Entrei no quarto de Jully. Ela estava deitada olhando para Alex. Seu rosto estava assustadoramente pálido. Ela mal conseguiu falar um “Oi”.
- Não se esforce. – disse Alex à esposa.
- Alex? – Meu irmão pela primeira vez depois da morte de meu pai, me abraçara.
- O que aconteceu? – perguntei.
- Ela escorregou da escada, bateu a cabeça e rolou até chegar ao chão.
Jully me olhava triste. Sua cabeça, enfaixada.
- Mas como ela está?
- Acordou há pouco. Fez alguns exames, mas não foi nada de mais. O que ela precisa agora é descansar.
- Ok. Vou esperar lá fora.
- Espere, preciso falar com você.
A voz de Jully era suave e me deixou paralisado.

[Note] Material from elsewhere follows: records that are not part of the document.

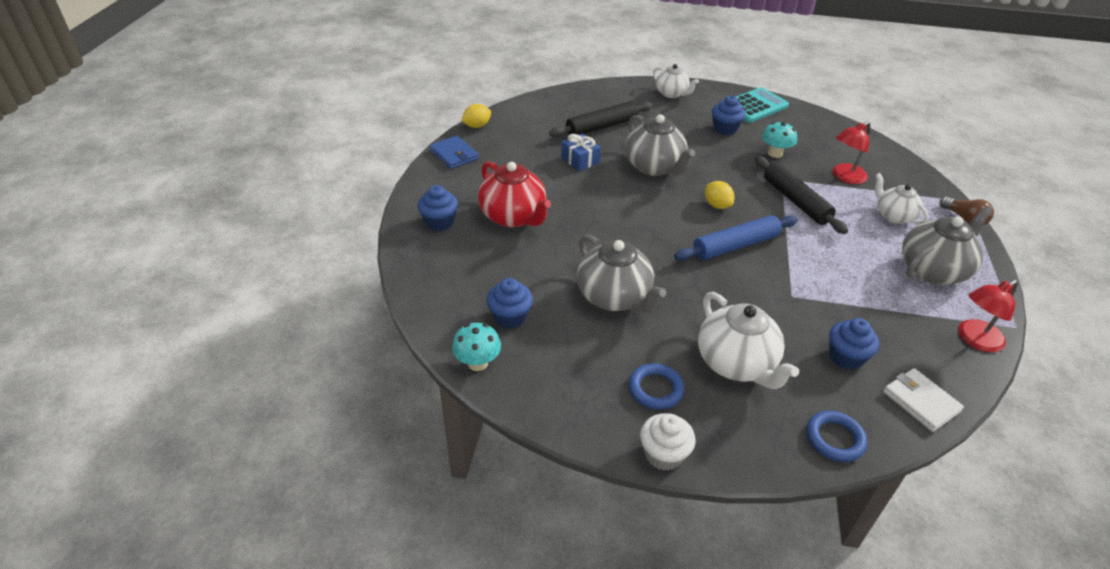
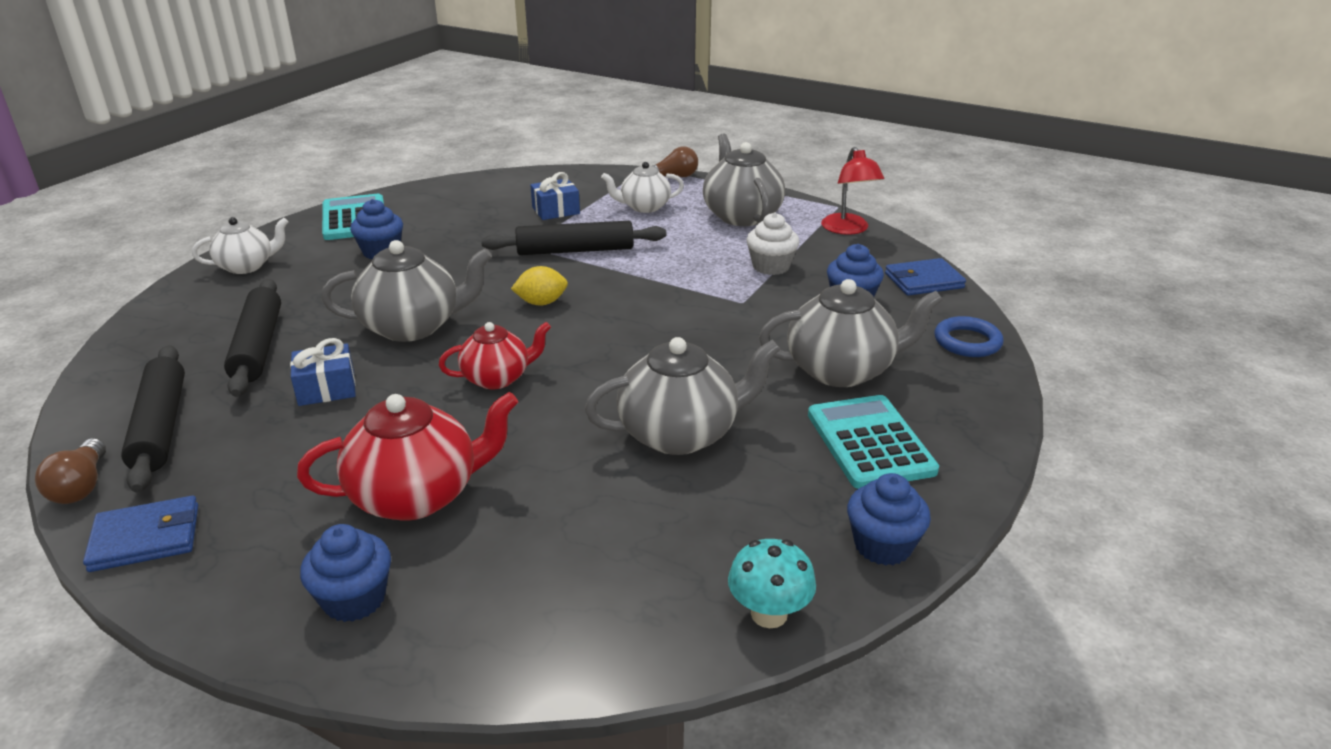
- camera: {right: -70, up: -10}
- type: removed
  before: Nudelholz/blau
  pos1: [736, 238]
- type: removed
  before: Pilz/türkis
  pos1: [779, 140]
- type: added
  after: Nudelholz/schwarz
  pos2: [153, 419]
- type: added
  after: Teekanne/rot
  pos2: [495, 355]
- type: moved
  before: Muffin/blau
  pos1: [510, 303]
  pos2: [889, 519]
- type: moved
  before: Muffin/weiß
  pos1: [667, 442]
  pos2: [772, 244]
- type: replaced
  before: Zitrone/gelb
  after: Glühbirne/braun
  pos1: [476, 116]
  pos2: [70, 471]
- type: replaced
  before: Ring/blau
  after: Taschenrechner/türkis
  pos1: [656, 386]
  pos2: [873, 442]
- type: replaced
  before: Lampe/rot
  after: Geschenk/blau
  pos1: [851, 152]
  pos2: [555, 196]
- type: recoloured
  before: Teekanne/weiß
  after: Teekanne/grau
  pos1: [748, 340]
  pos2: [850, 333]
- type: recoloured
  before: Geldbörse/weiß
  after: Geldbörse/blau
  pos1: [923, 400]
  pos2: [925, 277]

- Querido, por favor, deixe-nos a sós.
Alex olhou pra mim intrigado e saiu.
- Petter, você marcou a minha vida sabia? Quando acordei, parece que as minhas memórias haviam acabado de ser escritas na minha mente. Parece tudo recente. Nós dois sabemos que você foi meu primeiro homem e eu sua primeira mulher... Preciso te contar algo.
- Fale...
- Você é tudo pra mim. Eu nunca te esqueci. Desculpe te falar isso, mas é que não queria correr o risco de nunca poder falar isso novamente. Esse acidente me assustou...
- Jully, acalme-se, o nosso tempo juntos já passou. É claro que eu gosto muito de você, mas não mais como antigamente.
Será? Perguntei-me. Continuei a segurar a mão dela até seu choro se extinguir e um sorriso tímido surgir.